The importance of warming-up

Ever since I was little and had P.E in school and played football, I learned to always warm-up before training. It’s something we’ve always done, even though many people don’t really know why or if it’s needed.

There are still lots of discussions about the importance of warming-up. From own experience I usually feel both physically and mentally more ready for a workout after a proper warm-up. I also know that we often skip it due to lack of time.

However, there are now many studies showing that warming-up is very important and here I try to outline some of the arguments for why we should warm-up.

In short, a warm-up is simply to prepare the body and mind to perform and to reduce the risk of injury. Most beginners are very good with warming-up and so are the elite. The largest group that don’t warm up properly is the group the most of us belong to. The ones who have been training for a while and don’t see the importance of a warm-up or feel they have the time for it, and therefore do a very short one or not at all.

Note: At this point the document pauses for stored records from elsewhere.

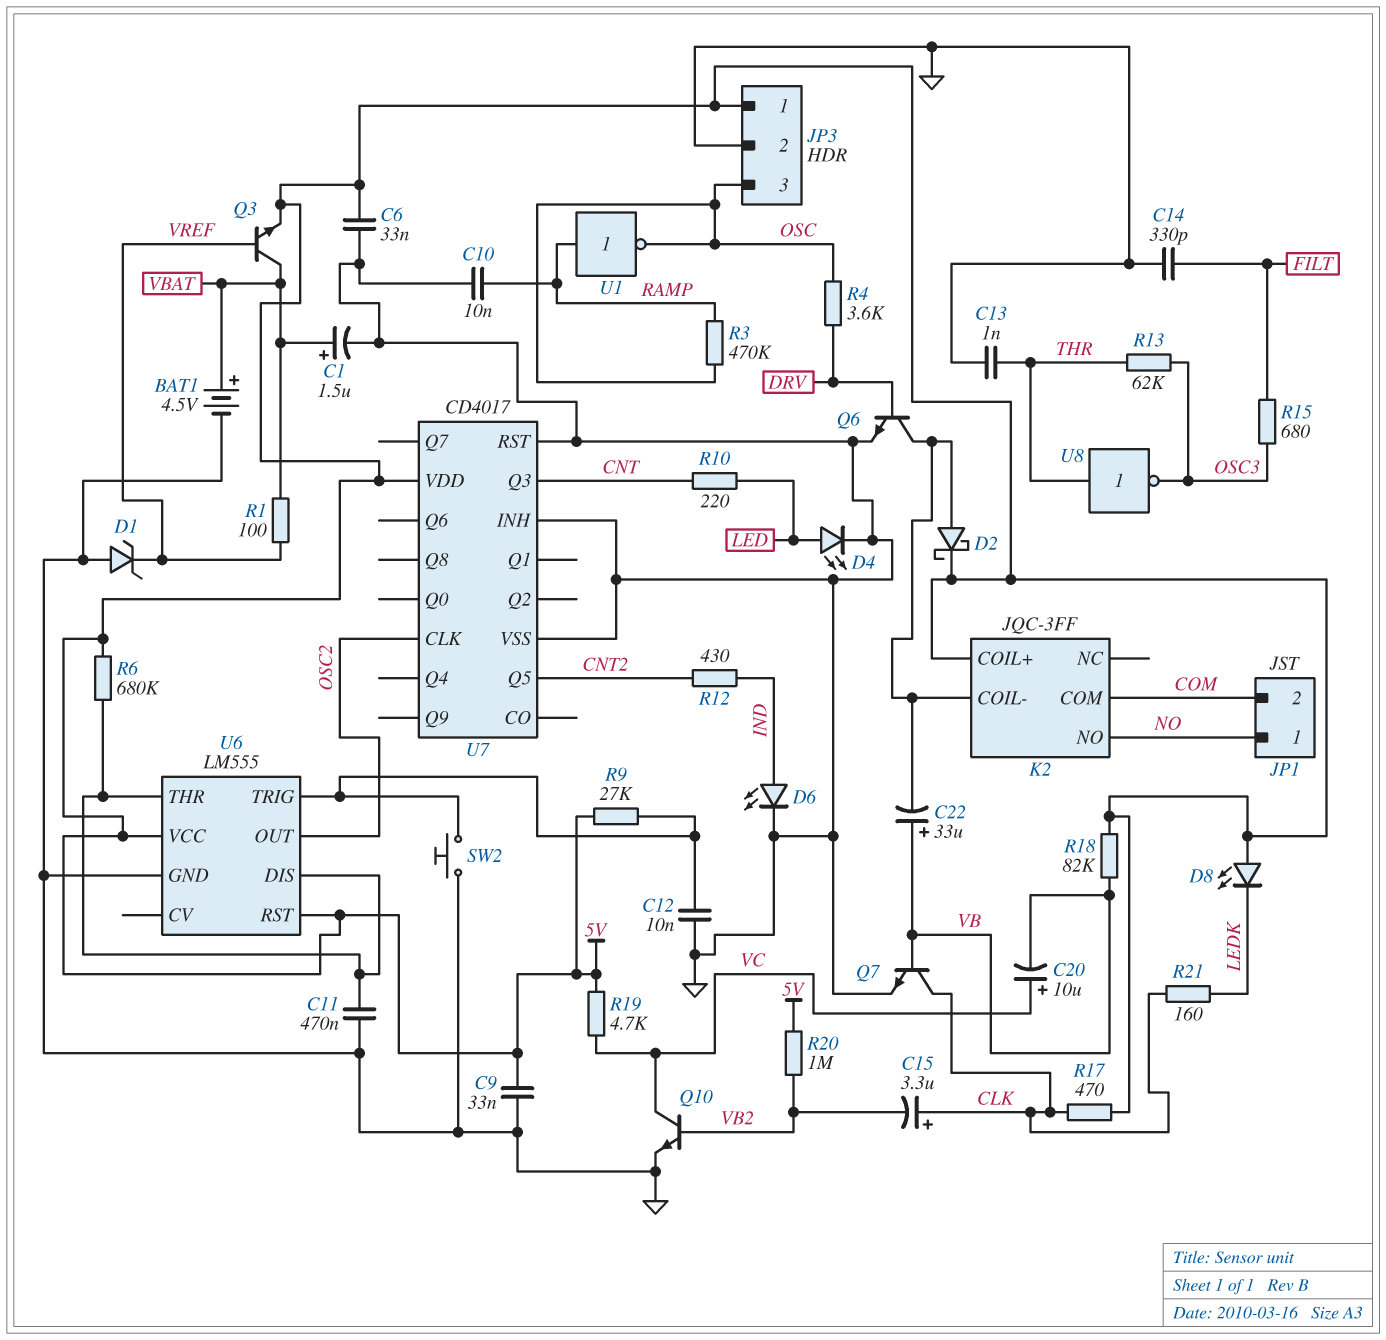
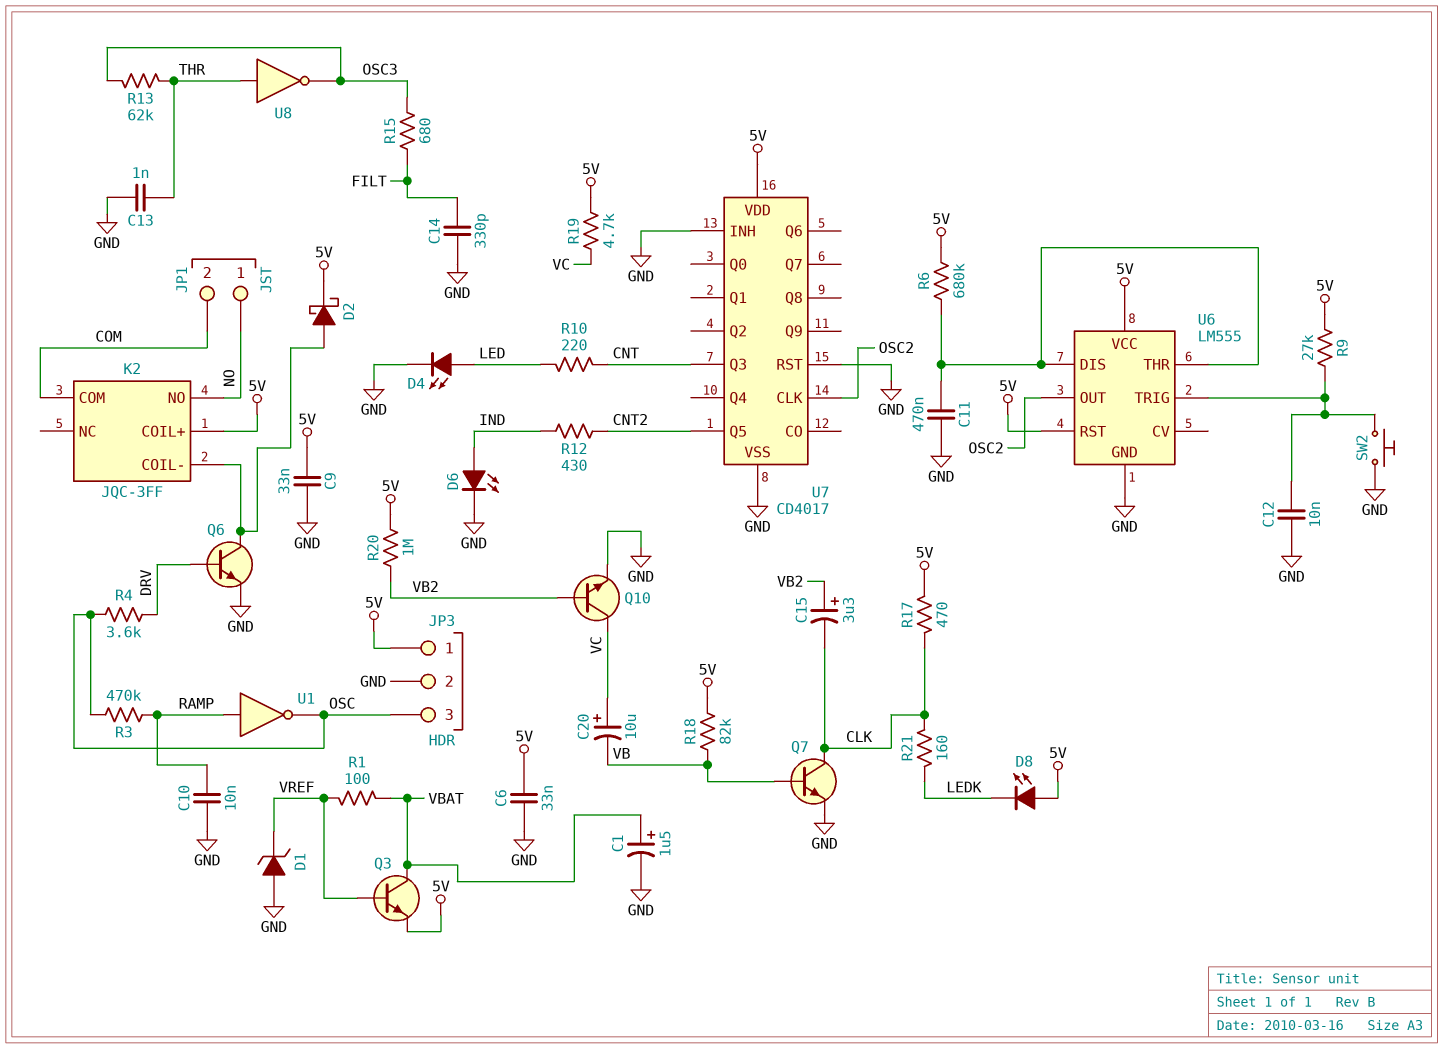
BAT1: 4.5V (plus VBAT, minus GND) -> none
C15: 3.3uF (plus CLK, minus VB2) -> 3.3uF (plus VB2, minus CLK)
C22: 33uF (plus VB, minus K2/COIL-) -> none

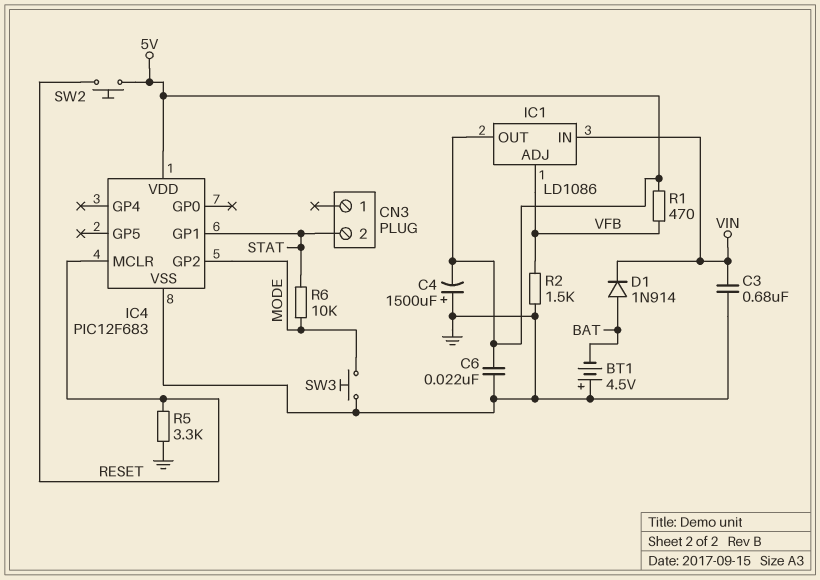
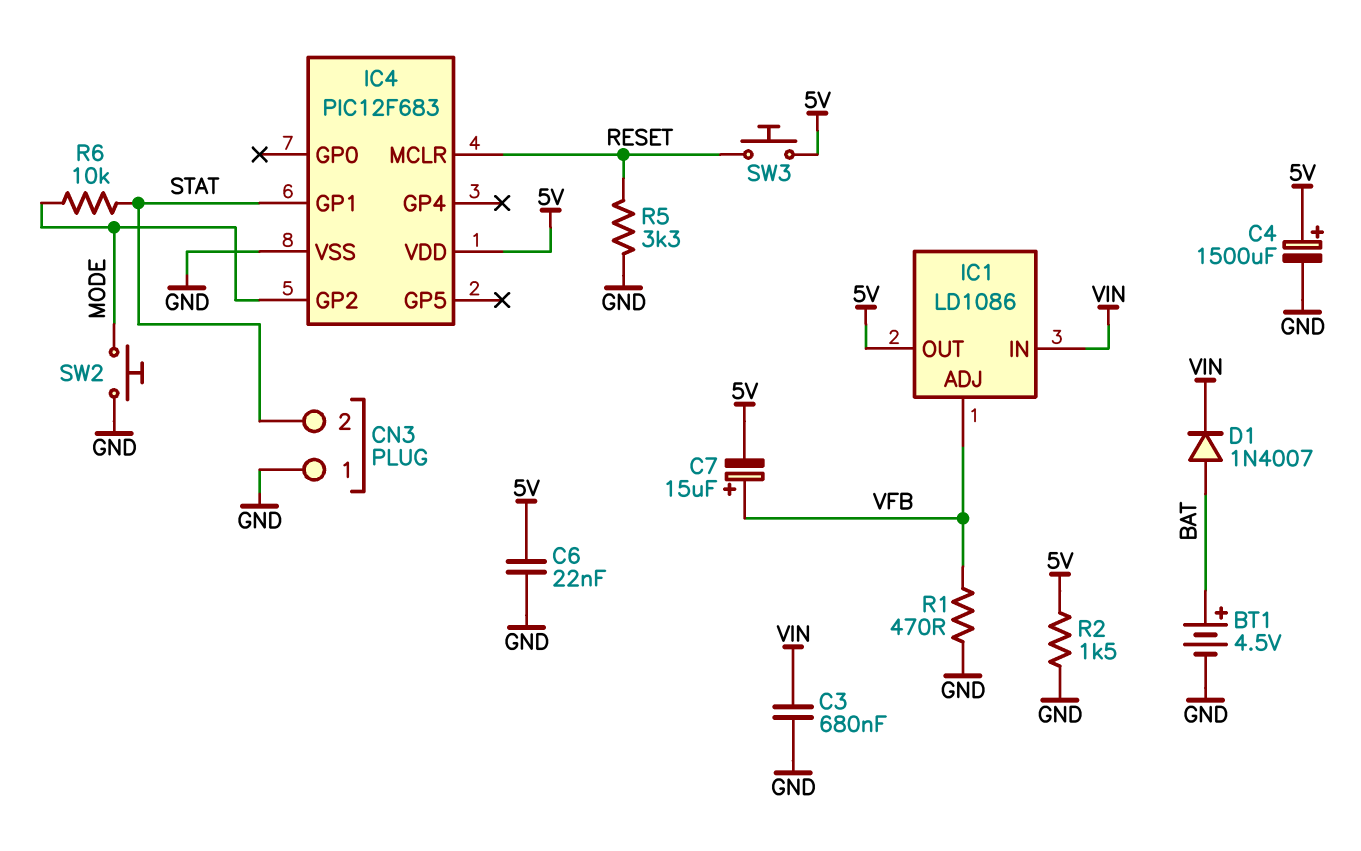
BT1: 4.5V (plus GND, minus BAT) -> 4.5V (plus BAT, minus GND)
C4: 1500uF (plus GND, minus 5V) -> 1500uF (plus 5V, minus GND)
C7: none -> 15uF (plus VFB, minus 5V)
CN3 pin 1: none -> GND
D1: diode 1N914 (A BAT, K VIN) -> diode 1N4007 (A BAT, K VIN)
R1: 470 (5V, VFB) -> 470 (GND, VFB)
R2: 1.5k (GND, VFB) -> 1.5k (5V, GND)
SW2: button (5V, RESET) -> button (GND, MODE)
SW3: button (GND, MODE) -> button (5V, RESET)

Here follows a few arguments why we all should warm-up properly before every workout.

Performance is strongly improved by a warm-up. As we start to move, blood circulation will improve and muscles and joints will be ready to work-out. If we start at a too fast pace, the blood will not be able to pump out enough oxygen, and we will suffer from an oxygen debt and lactic acid in the muscles, which means we aren’t able to perform as well as we could’ve.

The risk of injury during training becomes much lower after a good warm-up. Both muscles and joints get warmed-up and as the body temperature increases, the muscles become more elastic and the risk of rupture decreases.

The mental preparation a warm-up gives you is also something to remember. It prepares our mind for what’s coming.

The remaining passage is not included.